In principle, as you scale transformer you get more heads and more dimensions in each vector, so bandwidth of attention data bus goes up and thus precision of recall goes up too.

wskish 6 days ago | parent | prev | next [-]

codebases of high quality open source projects and their major dependencies are probably another good source. also: "transformative fair use", not "stolen"

crimsoneer 6 days ago | parent | prev | next [-]

Isn't the problem more that the "needle in a haystack" eval (i said word X once, where) is really not relevant to most long context LLM use cases like code, where you need the context from all the stuff simultaneously rather than identifying a single, quite separate relevant section?

omneity 6 days ago | parent [-]

What you're describing as "needle in a haystack" is a necessary requirement for the downstream ability you want. The distinction is really how many "things" the LLM can process in a single shot.

LLMs process tokens sequentially, first in a prefilling stage, where it reads your input, then in the generation stage where it outputs response tokens. The attention mechanism is what allows the LLM as it is ingesting or producing tokens to "notice" that a token it has seen previously (your instruction) is related with a token it is now seeing (the code).

Of course this mechanism has limits (correlated with model size), and if the LLM needs to take the whole input in consideration to answer the question the results wouldn't be too good.

roflmaostc 6 days ago | parent | prev | next [-]

What about old books? Wikipedia? Law texts? Programming languages documentations?

How many tokens is a 100 pages PDF? 10k to 100k?

arvindh-manian 6 days ago | parent | next [-]

For reference, I think a common approximation is one token being 0.75 words.

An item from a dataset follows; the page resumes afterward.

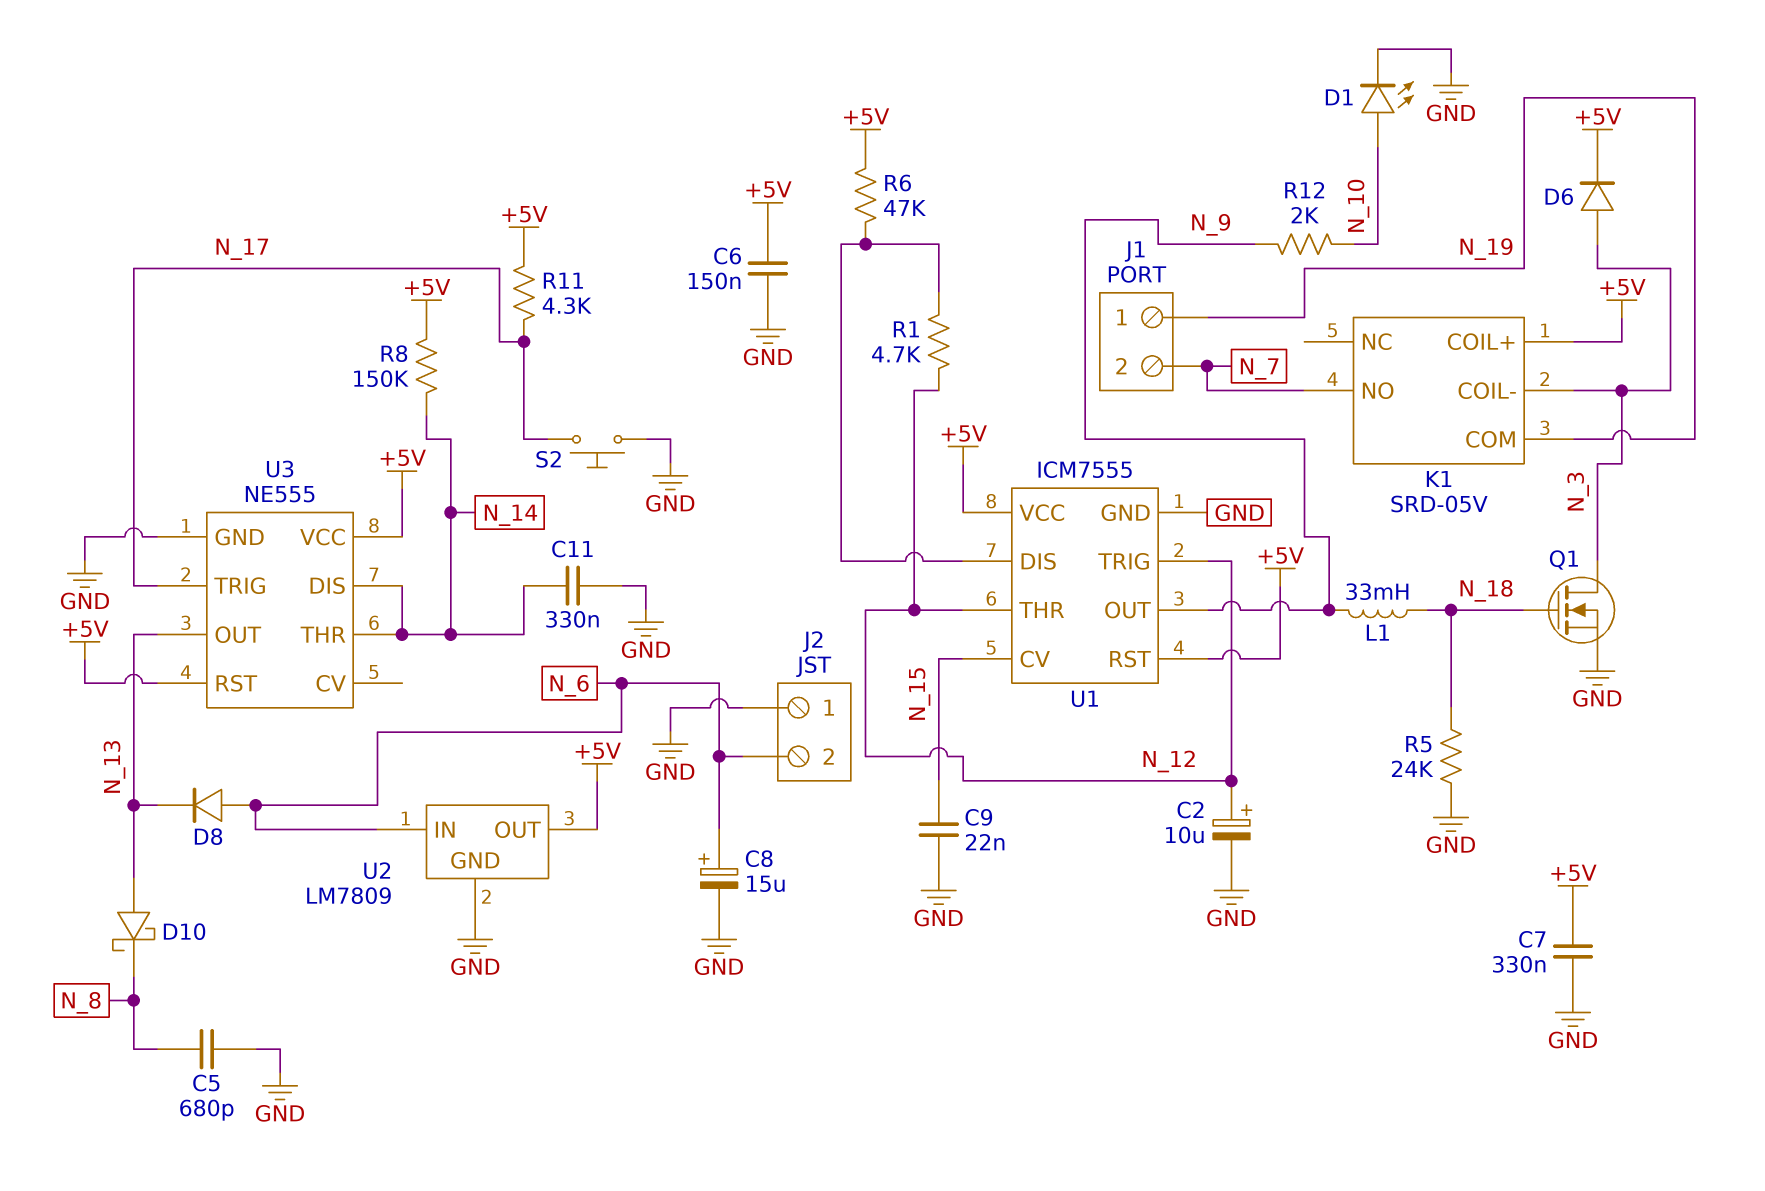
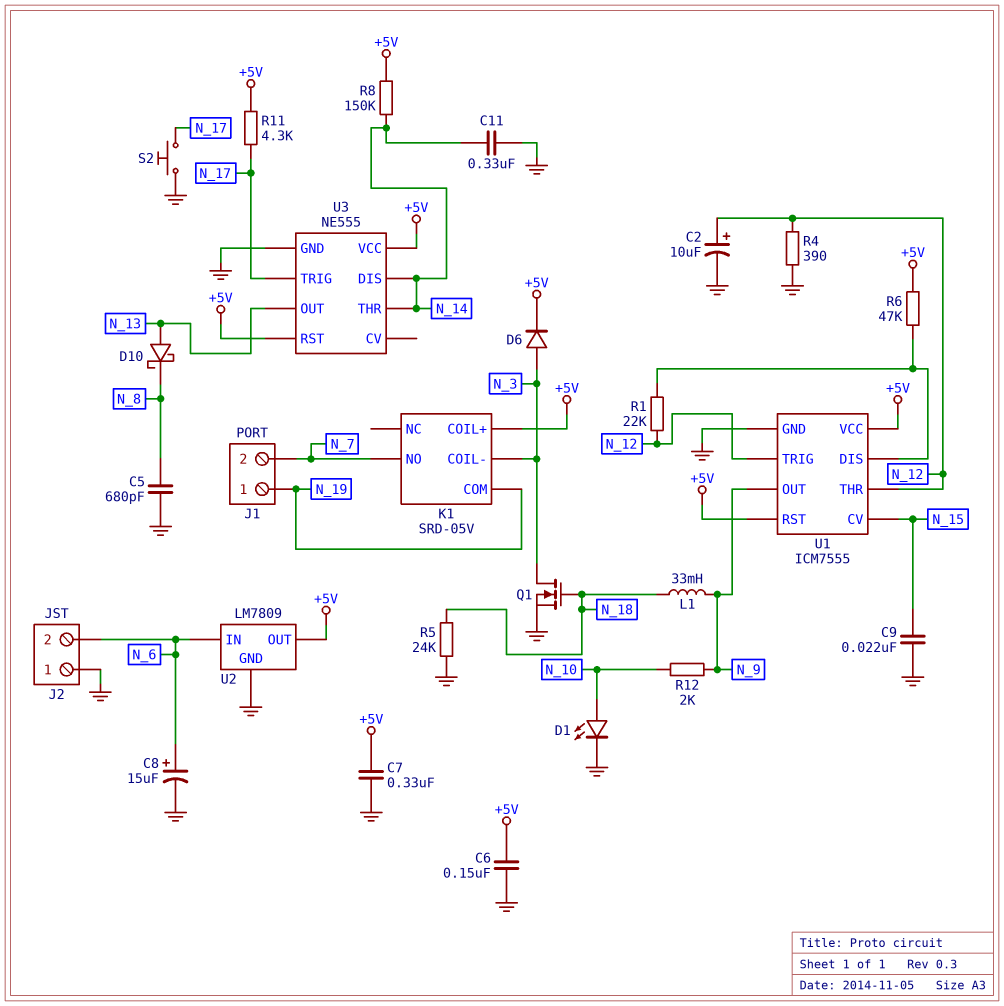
D8: diode (A N_6, K N_13) -> none
R1: 4.7k (N_12, U1/DIS) -> 22k (N_12, U1/DIS)
R4: none -> 390 (GND, N_12)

For a 100 page book, that translates to around 50,000 tokens. For 1 mil+ tokens, we need to be looking at 2000+ page books. That's pretty rare, even for documentation.

It doesn't have to be text-based, though. I could see films and TV shows becoming increasingly important for long-context model training.

handfuloflight 6 days ago | parent [-]

What about the role of synthetic data?

throwup238 6 days ago | parent [-]

Synthetic data requires a discriminator that can select the highest quality results to feed back into training. Training a discriminator is easier than a full blown LLM, but it still suffers from a lack of high quality training data in the case of 1M context windows. How do you train a discriminator to select good 2,000 page synthetic books if the only ones you have to train it with are Proust and concatenated Harry Potter/Game of Thrones/etc.

jjmarr 6 days ago | parent | prev [-]

Wikipedia does not have many pages that are 750k words. According to Special:LongPages[1], the longest page right now is a little under 750k bytes.

https://en.wikipedia.org/wiki/List_of_chiropterans

Despite listing all presently known bats, the majority of "list of chiropterans" byte count is code that generates references to the IUCN Red List, not actual text. Most of Wikipedia's longest articles are code.

[1] https://en.wikipedia.org/wiki/Special:LongPages

6 days ago | parent | prev | next [-]
[deleted]
nneonneo 6 days ago | parent | prev [-]

I mean, can’t they just train on some huge codebases? There’s lots of 100KLOC codebases out there which would probably get close to 1M tokens.